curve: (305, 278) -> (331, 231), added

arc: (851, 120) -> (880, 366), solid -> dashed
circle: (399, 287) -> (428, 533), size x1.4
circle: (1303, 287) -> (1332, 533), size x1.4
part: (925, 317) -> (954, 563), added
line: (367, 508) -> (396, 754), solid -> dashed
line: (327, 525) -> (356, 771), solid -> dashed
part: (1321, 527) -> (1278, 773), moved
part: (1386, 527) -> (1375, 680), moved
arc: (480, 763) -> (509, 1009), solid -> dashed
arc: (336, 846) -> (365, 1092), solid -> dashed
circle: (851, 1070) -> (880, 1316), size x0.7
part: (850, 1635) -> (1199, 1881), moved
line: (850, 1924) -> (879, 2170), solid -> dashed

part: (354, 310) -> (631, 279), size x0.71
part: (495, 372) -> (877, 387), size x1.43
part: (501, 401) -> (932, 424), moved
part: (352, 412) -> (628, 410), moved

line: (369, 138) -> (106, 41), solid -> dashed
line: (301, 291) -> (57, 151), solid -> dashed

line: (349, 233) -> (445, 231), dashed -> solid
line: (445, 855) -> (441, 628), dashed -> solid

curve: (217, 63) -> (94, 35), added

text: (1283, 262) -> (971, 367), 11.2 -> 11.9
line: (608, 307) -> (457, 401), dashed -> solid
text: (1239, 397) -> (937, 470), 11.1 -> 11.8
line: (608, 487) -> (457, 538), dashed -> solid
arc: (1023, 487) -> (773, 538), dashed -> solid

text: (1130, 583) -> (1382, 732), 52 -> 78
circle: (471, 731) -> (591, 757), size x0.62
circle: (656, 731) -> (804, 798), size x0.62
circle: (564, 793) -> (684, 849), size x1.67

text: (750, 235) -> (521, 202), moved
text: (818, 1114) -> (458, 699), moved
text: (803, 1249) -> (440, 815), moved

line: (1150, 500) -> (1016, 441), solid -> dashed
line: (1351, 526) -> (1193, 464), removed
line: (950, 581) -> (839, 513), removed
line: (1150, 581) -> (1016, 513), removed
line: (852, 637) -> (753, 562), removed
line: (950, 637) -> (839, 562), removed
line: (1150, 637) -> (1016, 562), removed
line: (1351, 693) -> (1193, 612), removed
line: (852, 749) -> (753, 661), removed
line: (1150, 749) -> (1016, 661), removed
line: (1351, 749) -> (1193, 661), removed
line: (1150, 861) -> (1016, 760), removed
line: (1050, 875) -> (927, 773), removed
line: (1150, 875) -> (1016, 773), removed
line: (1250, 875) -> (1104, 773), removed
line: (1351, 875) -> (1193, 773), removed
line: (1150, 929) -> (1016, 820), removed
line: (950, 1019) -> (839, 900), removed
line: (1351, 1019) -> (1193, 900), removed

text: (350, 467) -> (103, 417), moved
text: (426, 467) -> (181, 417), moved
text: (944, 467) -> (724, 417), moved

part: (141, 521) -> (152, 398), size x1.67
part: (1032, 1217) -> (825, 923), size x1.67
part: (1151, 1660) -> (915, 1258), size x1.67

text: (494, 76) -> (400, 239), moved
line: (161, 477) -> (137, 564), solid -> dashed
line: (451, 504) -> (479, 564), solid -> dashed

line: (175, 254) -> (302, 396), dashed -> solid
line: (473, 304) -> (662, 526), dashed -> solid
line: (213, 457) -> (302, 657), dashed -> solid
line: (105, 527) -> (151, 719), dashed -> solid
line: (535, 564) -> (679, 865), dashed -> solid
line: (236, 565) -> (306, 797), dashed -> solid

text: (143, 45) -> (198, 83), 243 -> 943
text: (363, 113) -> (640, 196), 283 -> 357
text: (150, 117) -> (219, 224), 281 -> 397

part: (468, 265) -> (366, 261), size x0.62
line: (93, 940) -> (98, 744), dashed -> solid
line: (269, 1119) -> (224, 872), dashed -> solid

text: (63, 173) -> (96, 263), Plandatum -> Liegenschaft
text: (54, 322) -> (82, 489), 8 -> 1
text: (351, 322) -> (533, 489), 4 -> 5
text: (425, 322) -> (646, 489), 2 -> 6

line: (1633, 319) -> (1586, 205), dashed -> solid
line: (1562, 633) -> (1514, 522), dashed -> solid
########################################
What you will do — Set down only the lines above that fall between the line holding "arc: (336, 846)" and the line holding "part: (141, 521) -> (152, 398), size x1.67", inclusive, keeping each exact.

Response area —
arc: (336, 846) -> (365, 1092), solid -> dashed
circle: (851, 1070) -> (880, 1316), size x0.7
part: (850, 1635) -> (1199, 1881), moved
line: (850, 1924) -> (879, 2170), solid -> dashed

part: (354, 310) -> (631, 279), size x0.71
part: (495, 372) -> (877, 387), size x1.43
part: (501, 401) -> (932, 424), moved
part: (352, 412) -> (628, 410), moved

line: (369, 138) -> (106, 41), solid -> dashed
line: (301, 291) -> (57, 151), solid -> dashed

line: (349, 233) -> (445, 231), dashed -> solid
line: (445, 855) -> (441, 628), dashed -> solid

curve: (217, 63) -> (94, 35), added

text: (1283, 262) -> (971, 367), 11.2 -> 11.9
line: (608, 307) -> (457, 401), dashed -> solid
text: (1239, 397) -> (937, 470), 11.1 -> 11.8
line: (608, 487) -> (457, 538), dashed -> solid
arc: (1023, 487) -> (773, 538), dashed -> solid

text: (1130, 583) -> (1382, 732), 52 -> 78
circle: (471, 731) -> (591, 757), size x0.62
circle: (656, 731) -> (804, 798), size x0.62
circle: (564, 793) -> (684, 849), size x1.67

text: (750, 235) -> (521, 202), moved
text: (818, 1114) -> (458, 699), moved
text: (803, 1249) -> (440, 815), moved

line: (1150, 500) -> (1016, 441), solid -> dashed
line: (1351, 526) -> (1193, 464), removed
line: (950, 581) -> (839, 513), removed
line: (1150, 581) -> (1016, 513), removed
line: (852, 637) -> (753, 562), removed
line: (950, 637) -> (839, 562), removed
line: (1150, 637) -> (1016, 562), removed
line: (1351, 693) -> (1193, 612), removed
line: (852, 749) -> (753, 661), removed
line: (1150, 749) -> (1016, 661), removed
line: (1351, 749) -> (1193, 661), removed
line: (1150, 861) -> (1016, 760), removed
line: (1050, 875) -> (927, 773), removed
line: (1150, 875) -> (1016, 773), removed
line: (1250, 875) -> (1104, 773), removed
line: (1351, 875) -> (1193, 773), removed
line: (1150, 929) -> (1016, 820), removed
line: (950, 1019) -> (839, 900), removed
line: (1351, 1019) -> (1193, 900), removed

text: (350, 467) -> (103, 417), moved
text: (426, 467) -> (181, 417), moved
text: (944, 467) -> (724, 417), moved

part: (141, 521) -> (152, 398), size x1.67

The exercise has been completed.